Secondary focal hyperhidrosis

  • Cerebrovascular disease, peripheral neuropathies, diabetic autonomic neuropathy, spinal cord lesions, and spinal tumours
  • Intrathoracic neoplasms - eg, mesothelioma.
  • Gustatory sweating (sweating induced by food or drink), which may be due to diabetic neuropathy, preauricular herpes zoster, invasion of the cervical sympathetic trunk (by tumour or injury) or surgery to the parotid gland (eg, Frey's auriculotemporal syndrome).
  • Compensatory hyperhidrosis: may occur with myelopathy, cerebrovascular disease, nerve trauma or after surgery. The mechanism of compensatory hyperhidrosis is not clear, but it seems to be associated with compensation for thermoregulatory function.[4] 
  • Other causes include cervical rib, Raynaud's phenomenon, arteriovenous fistula, cold injury, rheumatoid arthritis, and nail-patella syndrome.
  • An underlying cause should be suspected if:
    • There is generalised sweating.
    • There is sweating during sleep (suggests tuberculosis, another infection, or Hodgkin's disease).
    • There are symptoms and signs of systemic disease - eg, fever, weight loss, anorexia, or palpitations.
    • The person is taking prescribed drugs that are known to cause sweating.
    • There is unilateral or asymmetrical sweating (suggests a neurological lesion or tumour, an intrathoracic malignancy, or a cervical rib).
    • There are symptoms and signs of any other causes of secondary focal hyperhidrosis or generalised hyperhidrosis.
  • Assess whether anxiety may be an exacerbating factor.
  • Diagnose primary focal hyperhidrosis when focal, visible, excessive sweating:
    • Occurs in at least one of the following sites: axillae, palms, soles, or craniofacial region; and
    • Has lasted at least six months; and
    • Has no apparent cause; and
    • Has at least two of the following characteristics:[2] 
      • Bilateral and relatively symmetrical.
      • Impairs daily activities.
      • Frequency of at least one episode per week.
      • Onset before 25 years of age.
      • Positive family history.
      • Cessation of local sweating during sleep.
    • If symptoms have lasted less than six months or onset is at 25 years of age or older, primary focal hyperhidrosis remains a likely diagnosis if other criteria are met, but extra care should be taken to exclude an underlying cause.

If the presentation is characteristic of primary focal hyperhidrosis and there is no evidence of an underlying cause, no laboratory tests are required.
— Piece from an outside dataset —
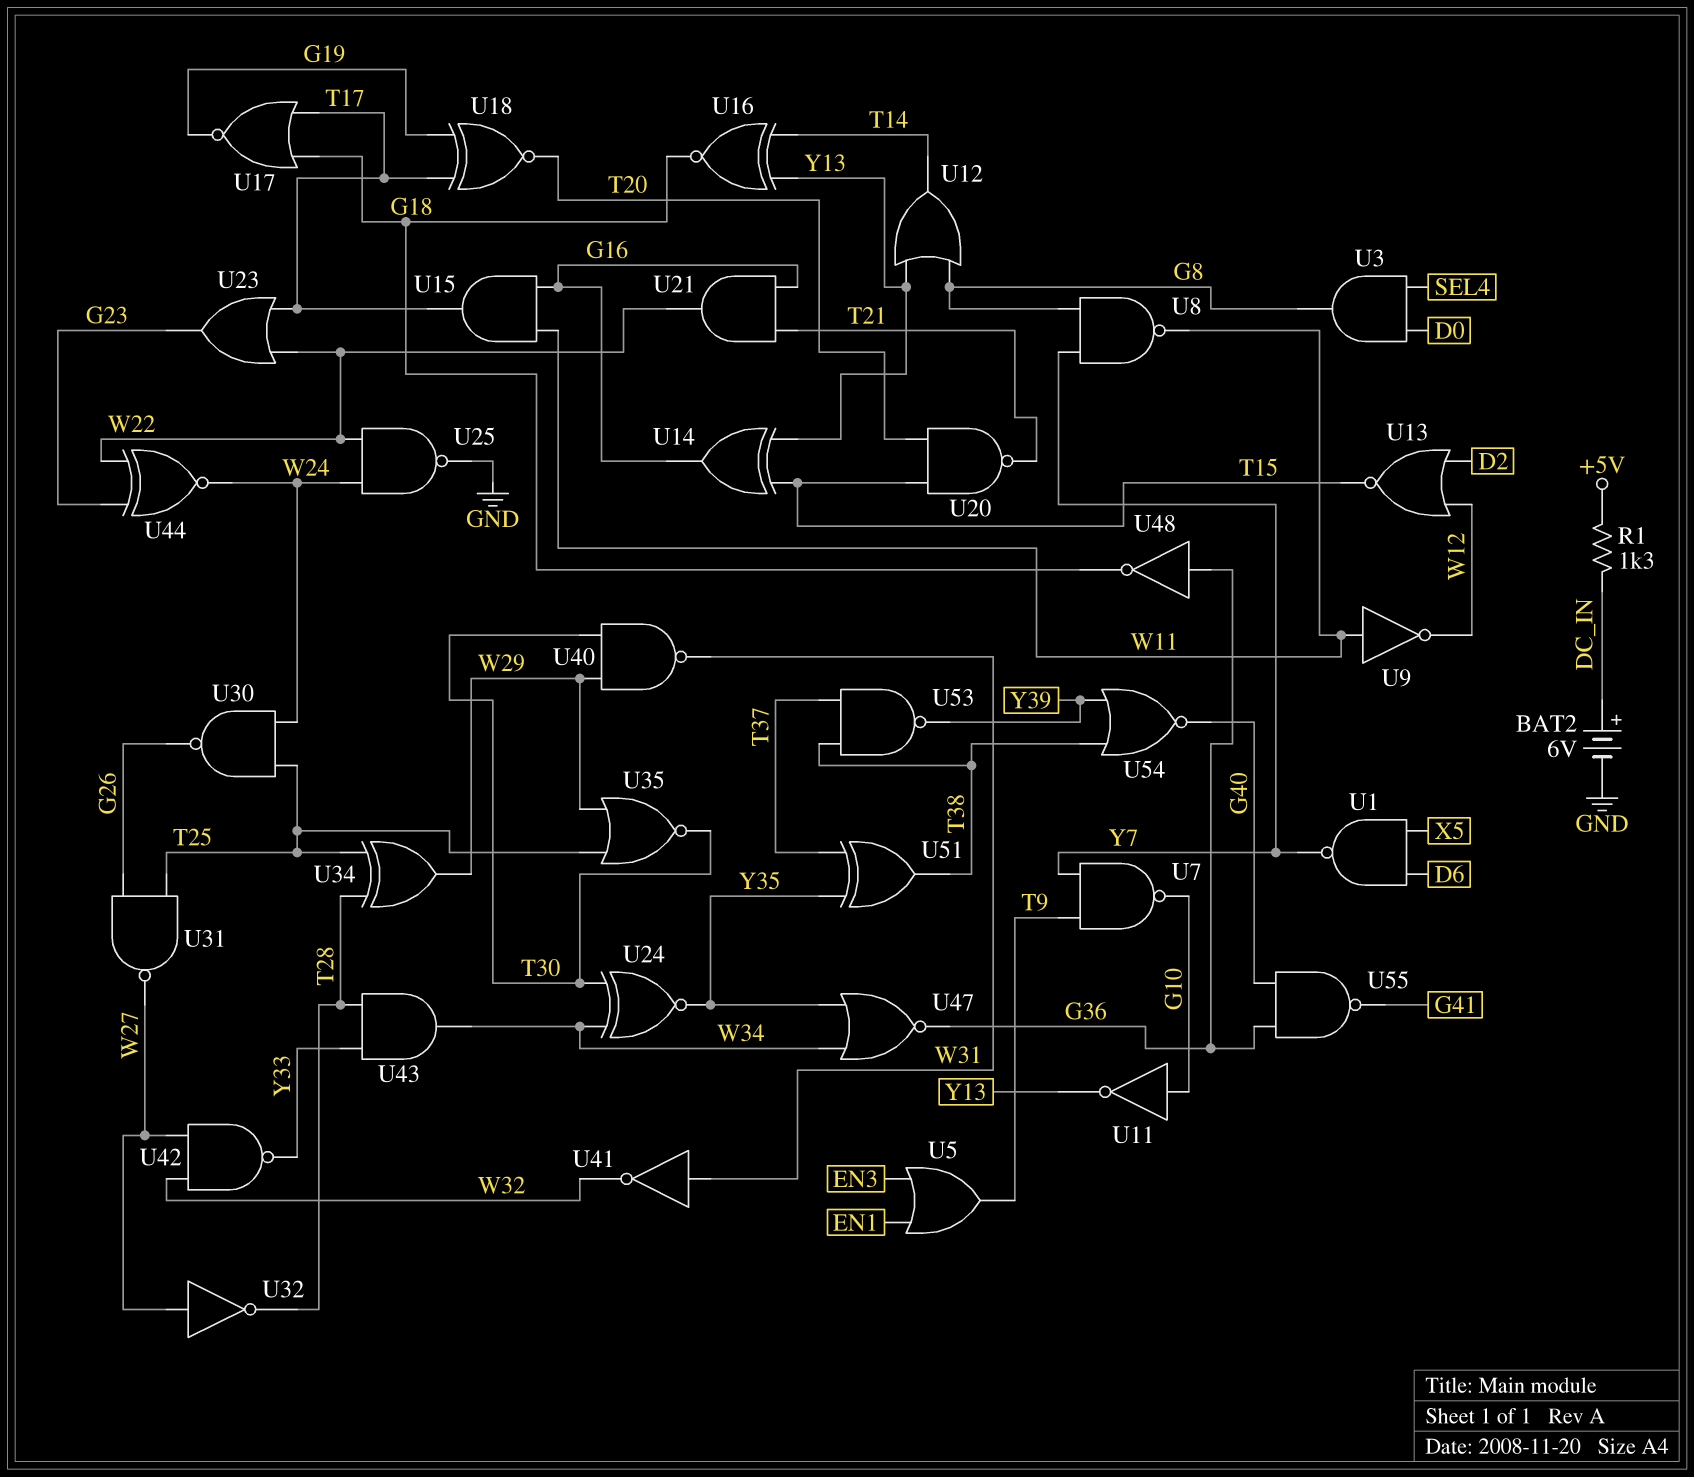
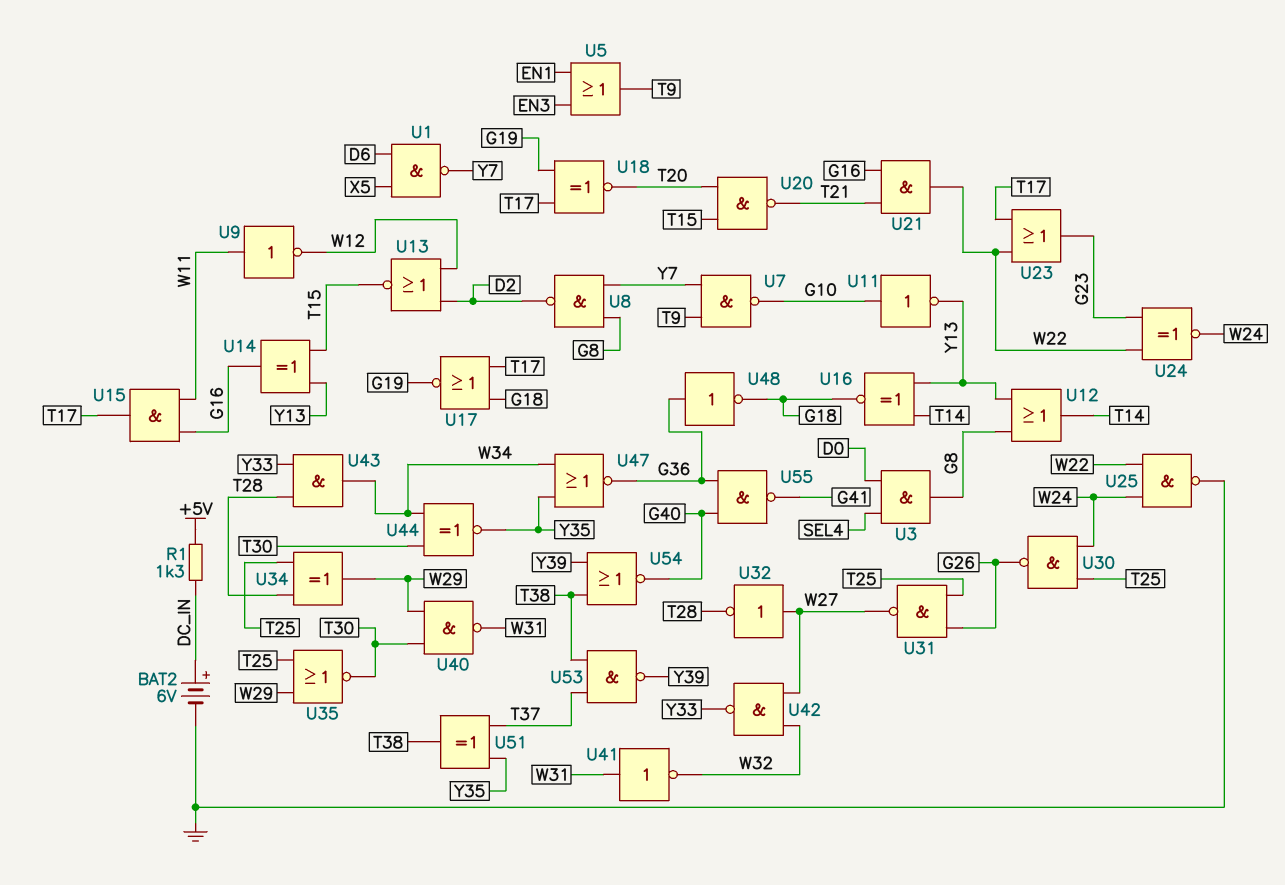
U8: NAND (in G8, in Y7, out W11) -> NAND (in G8, in Y7, out D2)
U24: XNOR (in T30, in W34, out Y35) -> XNOR (in G23, in W22, out W24)
U44: XNOR (in G23, in W22, out W24) -> XNOR (in T30, in W34, out Y35)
Any initial investigations will often depend on individual context of patient and the history and examination but often include:[1] 

  • FBC; blood film for malarial parasites may be indicated.
  • ESR and/or CRP.
  • Renal function tests and electrolytes.
  • LFTs.
  • Fasting blood glucose.
  • TFTs.
  • CXR (may be useful to identify an intrathoracic neoplasm or a cervical rib).
  • HIV testing.

Generalised hyperhidrosis

Generalised hyperhidrosis is usually due to an underlying disorder and management is therefore directed at finding and treating any underlying cause (usually includes specialist referral).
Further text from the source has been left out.